# If $E/F$ is finite divisible, then it is separable.

I want build a separable extension $E/F$. Suppose that $E/F$ is a finite divisible field extension. I want to prove that $E/F$ is separable in this method:

we know that if $Char(F)=0$, then $E/F$ is separable. So suppose that we are in case $Char(F)=p>0$ for a prime $p$ and $F$ is indivisible. We know that $F^*=N_{E/F}(E^*)\times C_m$ for $1\neq m|[E:F]=n$ and From ${F^*}^n‎\subseteq‎ N_{E/F}(E^*)$, every element of $C_m$ is a root of $x^n-1$. So if I can say $p\nmid m$, I can prove that ${F^*}^p=F^*$, and from it I can prove that $F$ is perfect and so $E/F$ is separable.

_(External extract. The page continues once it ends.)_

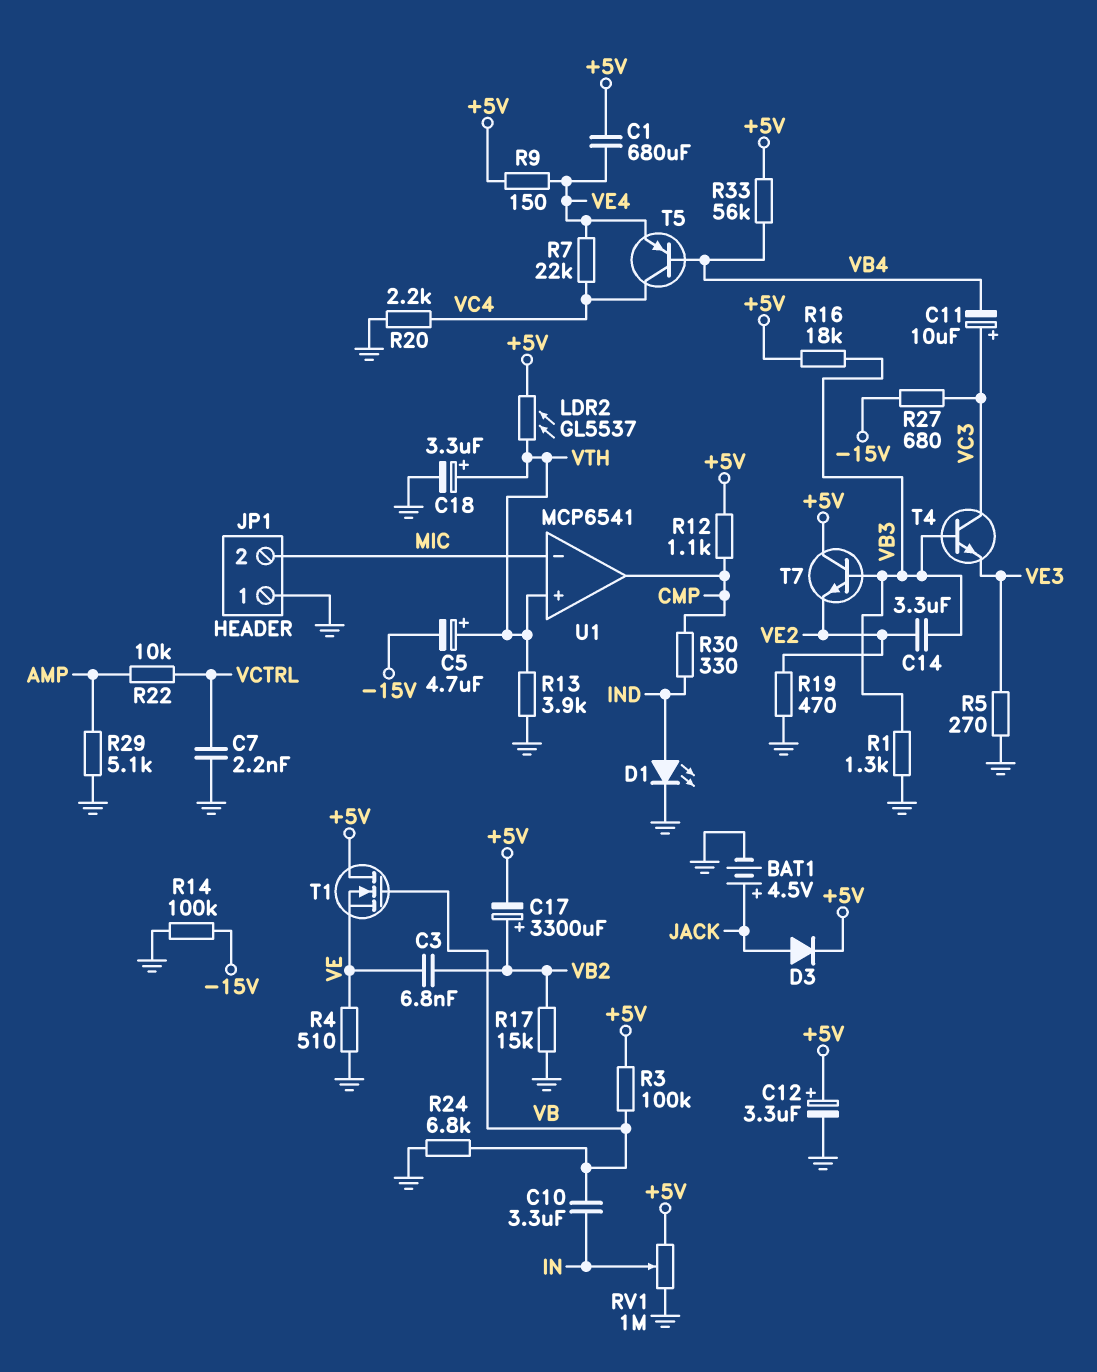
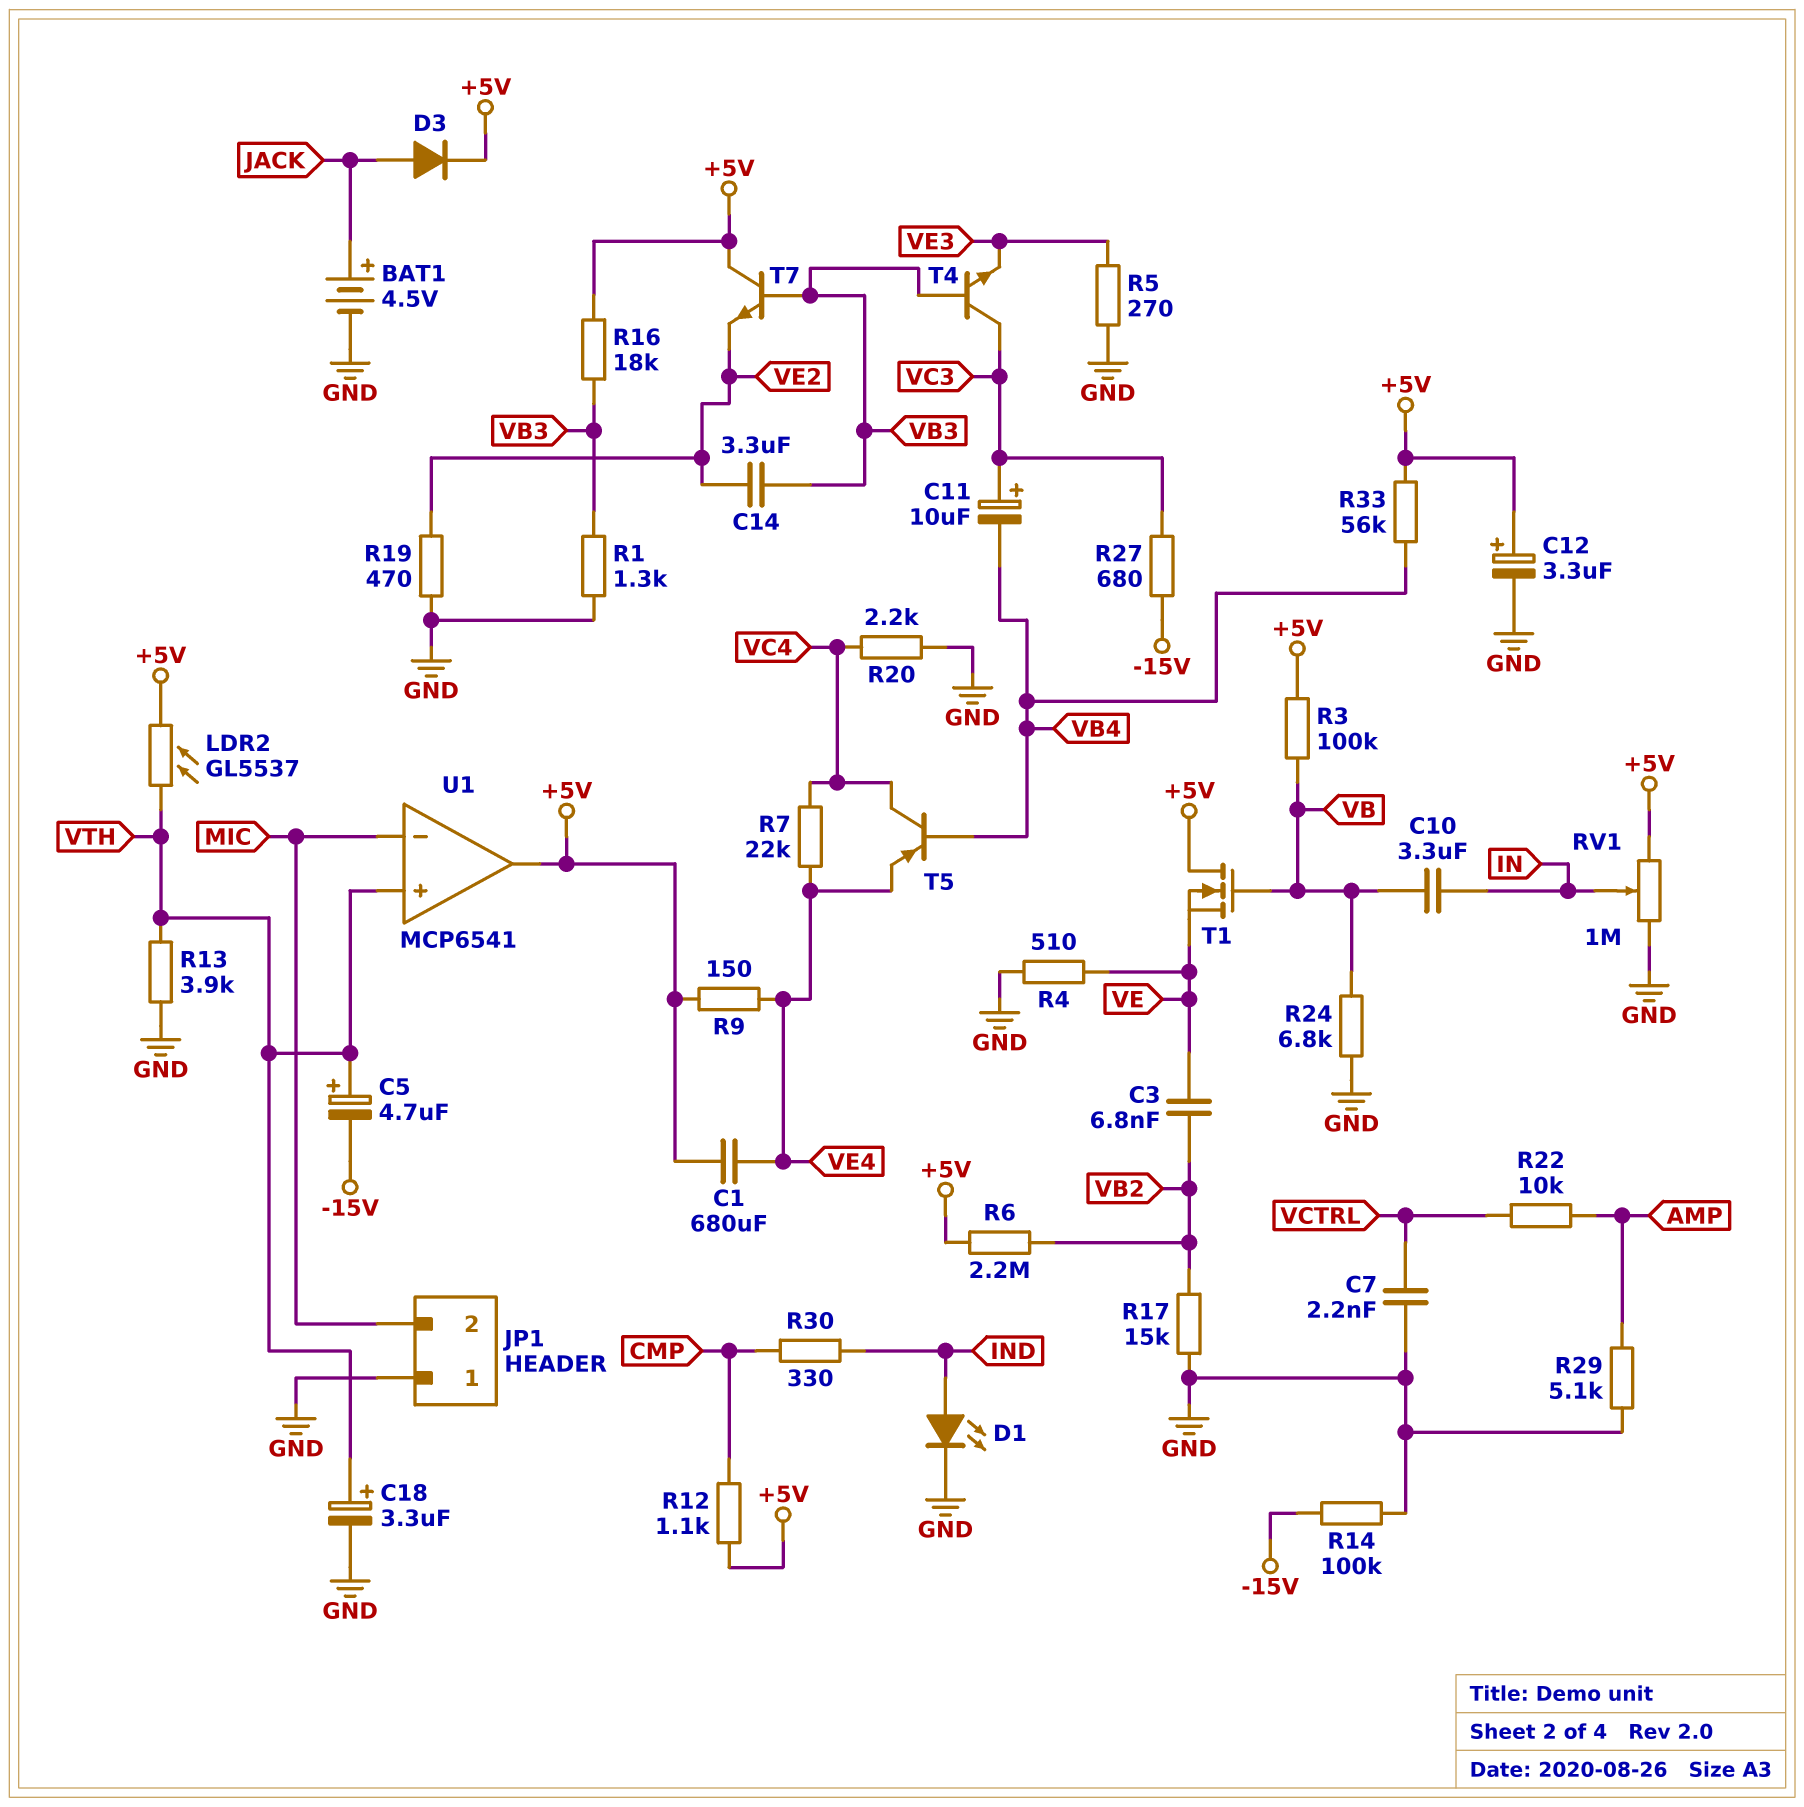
C17: 3300uF (plus VB2, minus +5V) -> none
R6: none -> 2.2M (+5V, VB2)
U1 pin out: CMP -> +5V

So my question is why $p\nmid m$?

• I have heard of divisible (abelian) groups and modules, but somebody pray tell me what is a divisible field extension? Are you referring to divisibility of the multiplicative group? – Jyrki Lahtonen Aug 14 '15 at 8:45
• A divisible group? – Bernard Aug 14 '15 at 8:57
• Yes, we say a group $G$ is radicable if for every $a\in G$ and every $n\in \mathbb{N}$, there exists $b\in G$ such that $b^n=a$. A ring $R$ is called radicable if its unit group is radicable. We say divisible when the group is abelian. A field $F$ is divisible when its multiplicative group is divisible. – MH.Fakharan Aug 14 '15 at 9:36
• Then “divisibility” is not a property of extensions, but of the individual fields. Did you mean for both $E$ and $F$ to be “divisible” or just $E$? – Lubin Aug 15 '15 at 16:58
• $F$ can be both of them, indivisible or divisible. – MH.Fakharan Aug 19 '15 at 3:23

As $C_m$ is a cyclic group of order $m$, so we have $m$th root of unity in $F$ like $a$. If $p=Char(F)|m$, then there exists natural number $r$ such that $rp=m$ we have :
$0=a^m-1=(a^r)^p-1=a^r-1$, so the order of $a$ can not be $m$ and it is contradiction. Therefore $p\nmid m$.